Paleoenvironmental reconstructions infer changes in productivity, carbonate compensation depth, and bottom-water oxygenation, paralleling interpretations made for ODP Sites 690, 738, and IODP Sites U1333–U1334 and tied to climatic drivers discussed in literature from the Intergovernmental Panel on Climate Change, the Royal Society, and the American Geophysical Union. Analyses by teams from the University of Oxford, Princeton University, and the University of California compared isotope records and faunal turnovers to global events documented at the Paleomap Project, the International Ocean Discovery Program synthesis reports, and serial studies published through Nature, Science, and Earth and Planetary Science Letters.

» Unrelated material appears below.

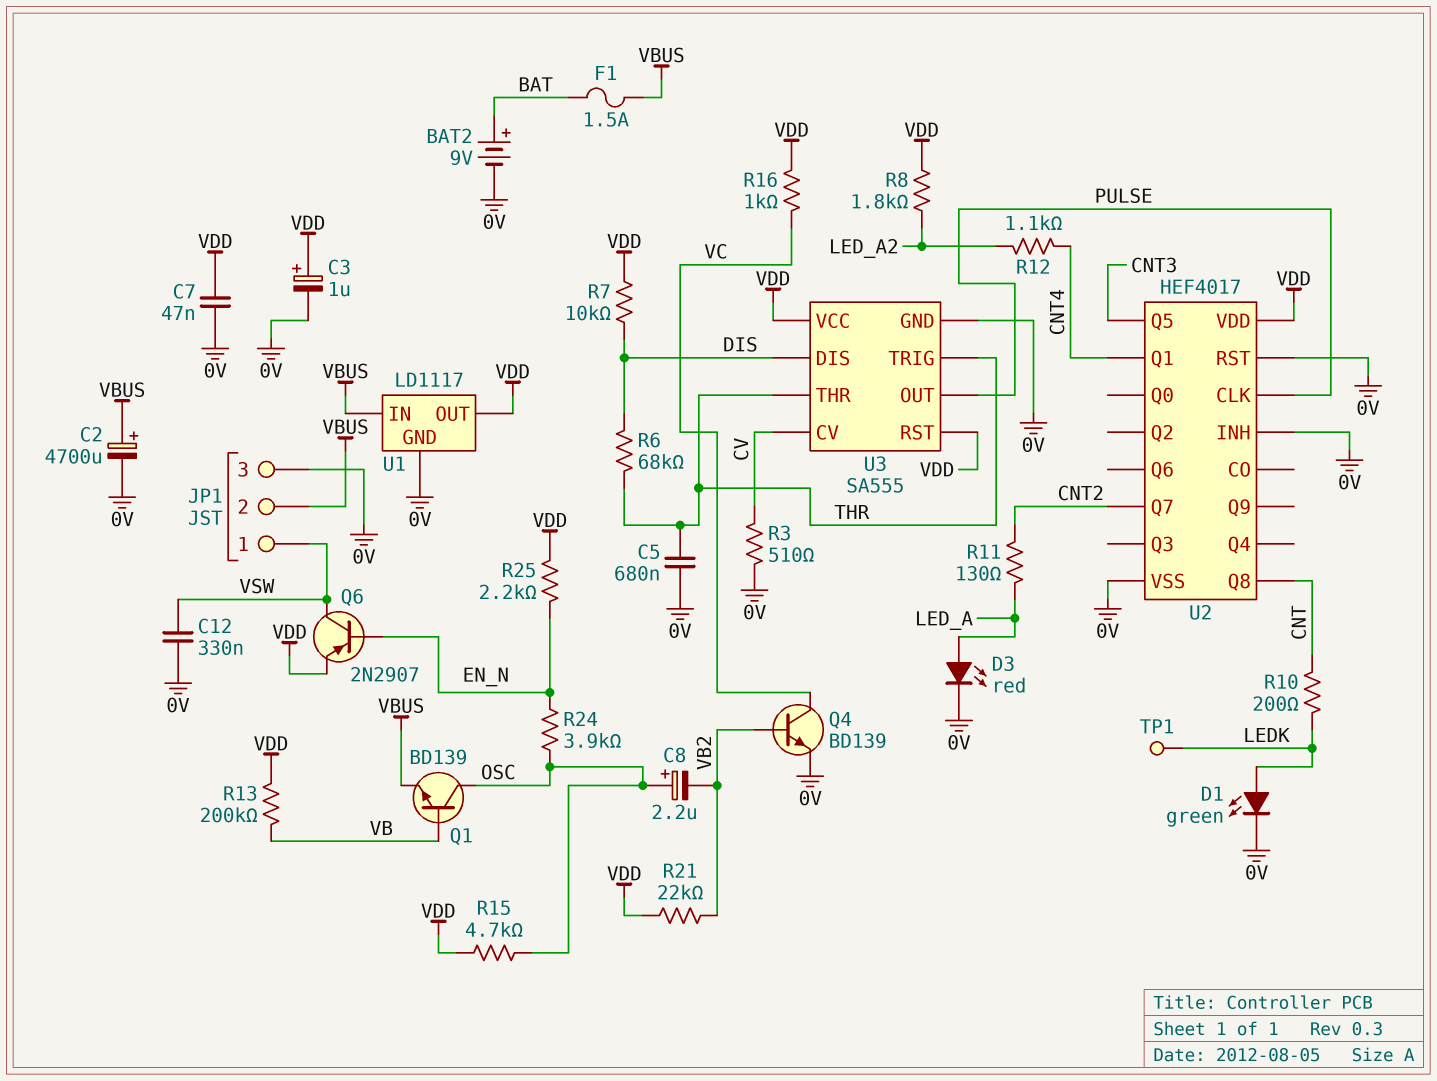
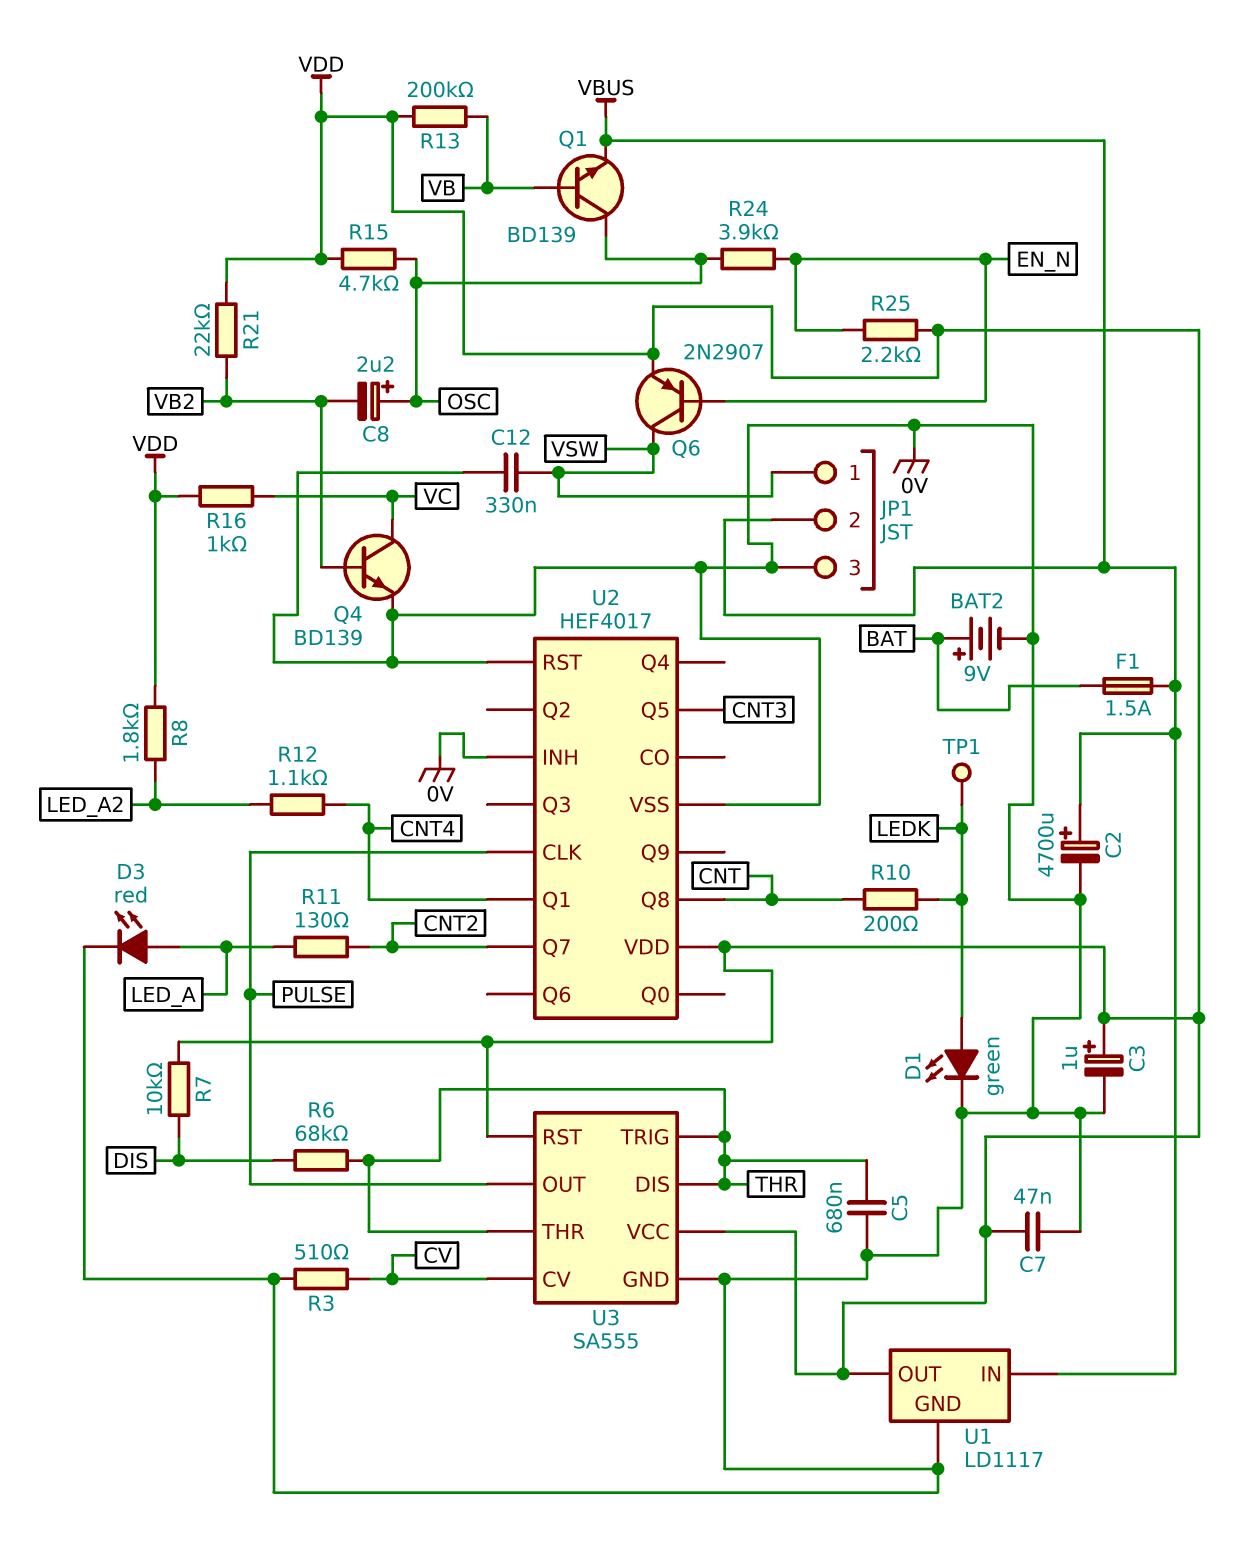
U3 pin DIS: DIS -> THR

Data and samples from the core have been cited in multidisciplinary work by researchers at institutions such as the Scripps Institution of Oceanography, the Woods Hole Oceanographic Institution, and the Max Planck Institute for Meteorology, influencing studies on Paleogene climate change, carbon cycle perturbations, and ocean circulation linked to events discussed at conferences of the American Geophysical Union, the European Geosciences Union, and the AGU Chapman Conferences. Follow-up investigations integrated geochemical proxies, micropaleontology, and sedimentology in collaborative projects supported by the National Science Foundation, the European Research Council, and national research councils in Japan, Germany, and the United Kingdom, and contributed datasets to repositories managed by the British Oceanographic Data Centre, PANGAEA, and the IODP-USIO.